Potential Consequences If State Regulators Do Not Approve Payments Including Dividends and Other Distributions.  Phyhealth’s health plans will be subject to laws and regulations that limit the amount of dividends and distributions they can pay and the amount of management fees they may pay to affiliates of the plans, including Phyhealth and its management subsidiaries, without the prior approval of, or notification to, state regulators. The discretion of the state regulators, if any, in approving or disapproving a dividend is not always clearly defined. Health plans that declare non-extraordinary dividends must usually provide notice to the regulators in advance of the intended distribution date.

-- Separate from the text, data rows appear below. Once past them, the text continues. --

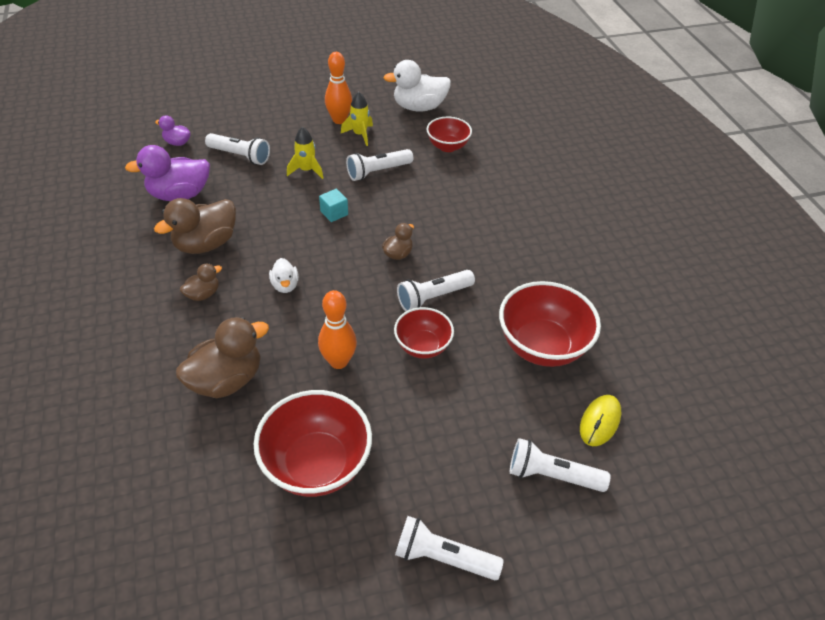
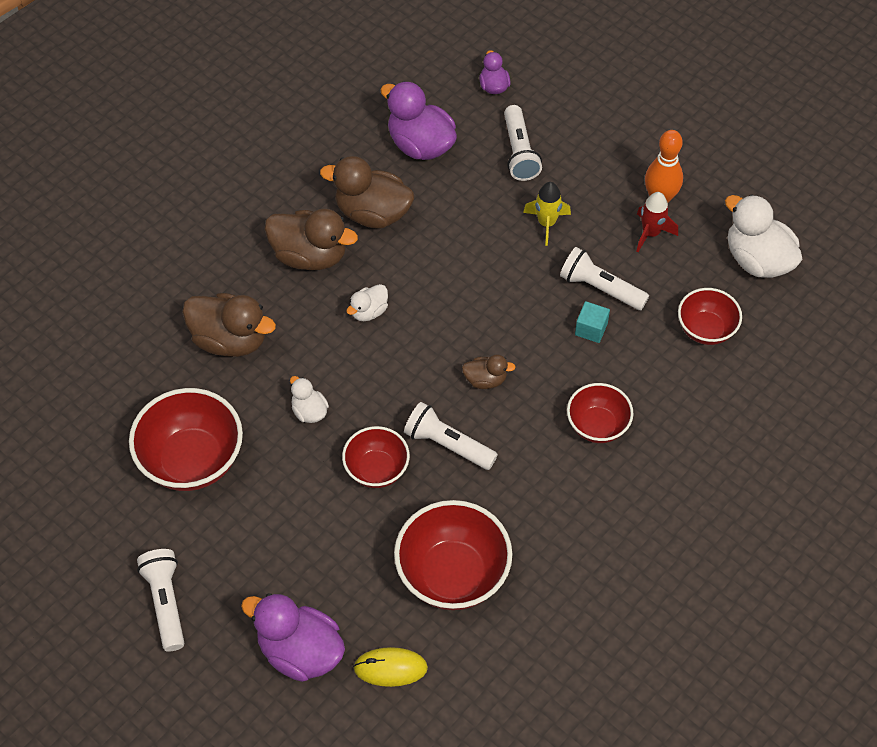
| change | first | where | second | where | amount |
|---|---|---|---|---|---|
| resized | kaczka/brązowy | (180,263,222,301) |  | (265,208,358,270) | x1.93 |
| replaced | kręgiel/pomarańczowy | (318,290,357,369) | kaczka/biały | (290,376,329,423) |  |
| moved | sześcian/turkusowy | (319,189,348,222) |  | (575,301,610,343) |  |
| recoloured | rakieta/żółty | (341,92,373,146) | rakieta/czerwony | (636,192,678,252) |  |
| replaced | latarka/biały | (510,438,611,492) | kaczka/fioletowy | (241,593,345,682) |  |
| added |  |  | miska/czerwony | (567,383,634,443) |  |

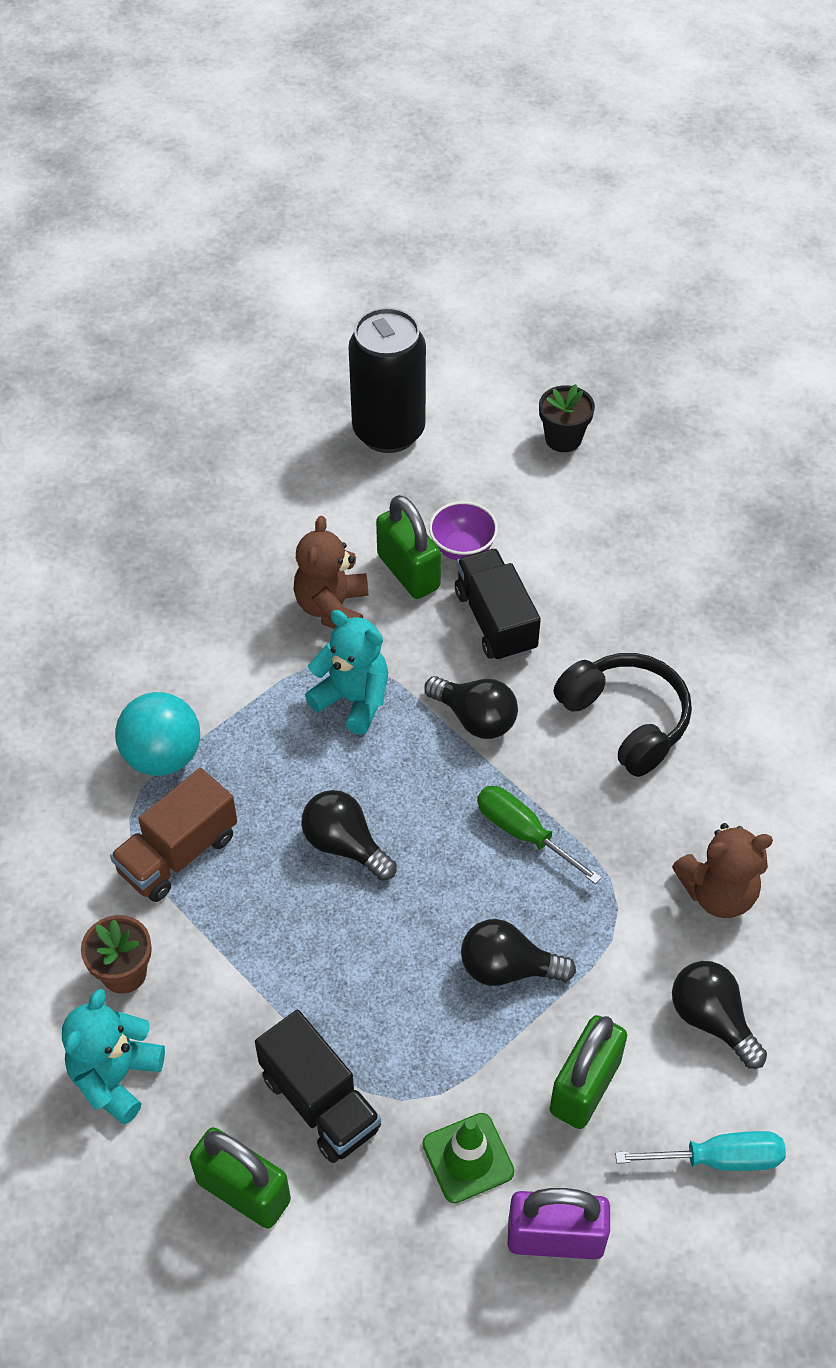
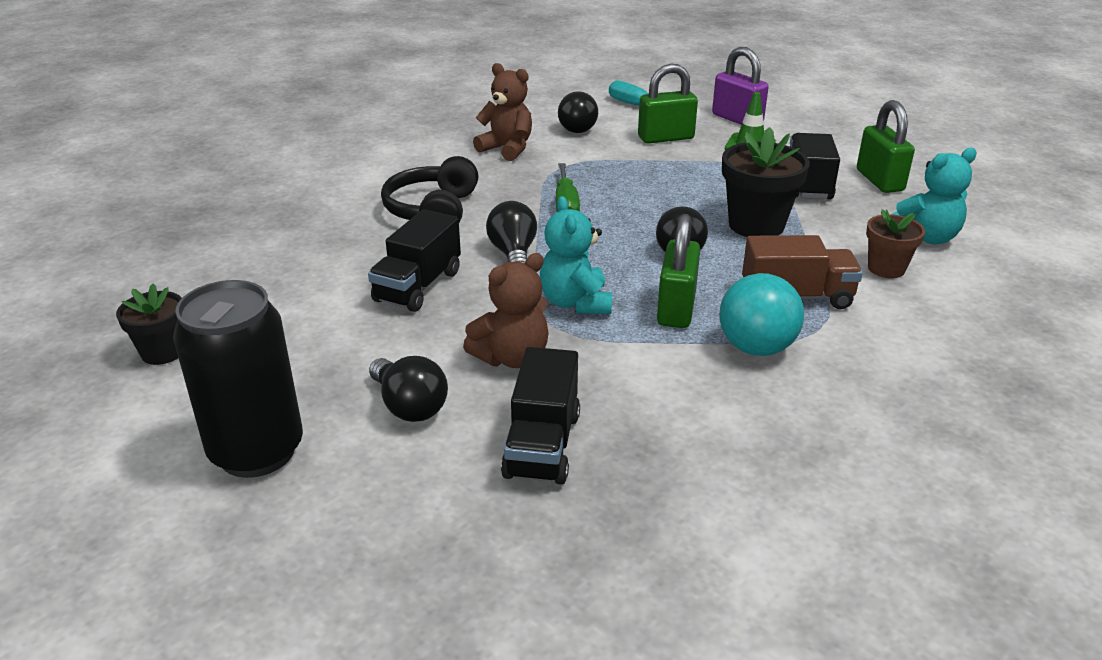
| change | first | where | second | where | amount |
|---|---|---|---|---|---|
| moved | kłódka/zielony | (376,495,441,599) |  | (657,214,700,328) |  |
| removed | miska/fioletowy | (429,501,498,560) |  |  |  |
| moved | żarówka/czarny | (461,919,576,986) |  | (369,356,448,422) |  |
| added |  |  | ciężarówka/czarny | (501,347,580,485) |  |
| added |  |  | doniczka/czarny | (722,127,810,237) |  |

Applicability of Laws Governing the Transmission, Security and Privacy of Health Information.  Regulations under the Health Insurance Portability and Accountability Act of 1996, and the HITECH Act provisions in the American Recovery and Reinvestment Act of 2009, collectively (“HIPAA”) require Phyhealth to comply with standards regarding the exchange of health information within the company itself and with third parties, including healthcare providers, business associates and Phyhealth’s customers. These regulations include standards for common healthcare transactions, including claims information, plan eligibility, and payment information; unique identifiers for providers and employers; security; privacy; and enforcement. HIPAA also provides that to the extent that state laws impose stricter privacy standards than HIPAA privacy regulations, a state seeks and receives an exception from the Department of Health and Human Services regarding certain state laws, or state laws concern certain specified areas, such state standards and laws are not preempted.

Phyhealth believes it can comply with the HIPAA guidelines for the adoption and implementation of appropriate policies and procedures for privacy, for transactions and code sets and for security standards. Given HIPAA’s complexity and the possibility that the regulations may change and may be subject to changing and perhaps conflicting interpretation, Phyhealth’s ongoing ability to comply with the HIPAA requirements is uncertain. Furthermore, a state’s ability to promulgate stricter laws, and uncertainty regarding many aspects of such state requirements, make compliance with applicable health information laws more difficult. Sanctions for failing to comply with the HIPAA health information provisions include criminal penalties and civil sanctions, including significant monetary penalties.
 
Limitations of Business Model.  Phyhealth will rely on the profitable management of future insured risks for its success either through earning an underwriting profit directly, or by earning fees from subsidiaries and affiliates that must manage risk profitably to remain in operation. Sleep Care relies on the profitable management of its sleep centers.  Phyhealth cannot guarantee it will be able under all circumstances to profitably manage its insurance and health care delivery businesses nor can the solvency of Phyhealth’s operating insurance entities be assured.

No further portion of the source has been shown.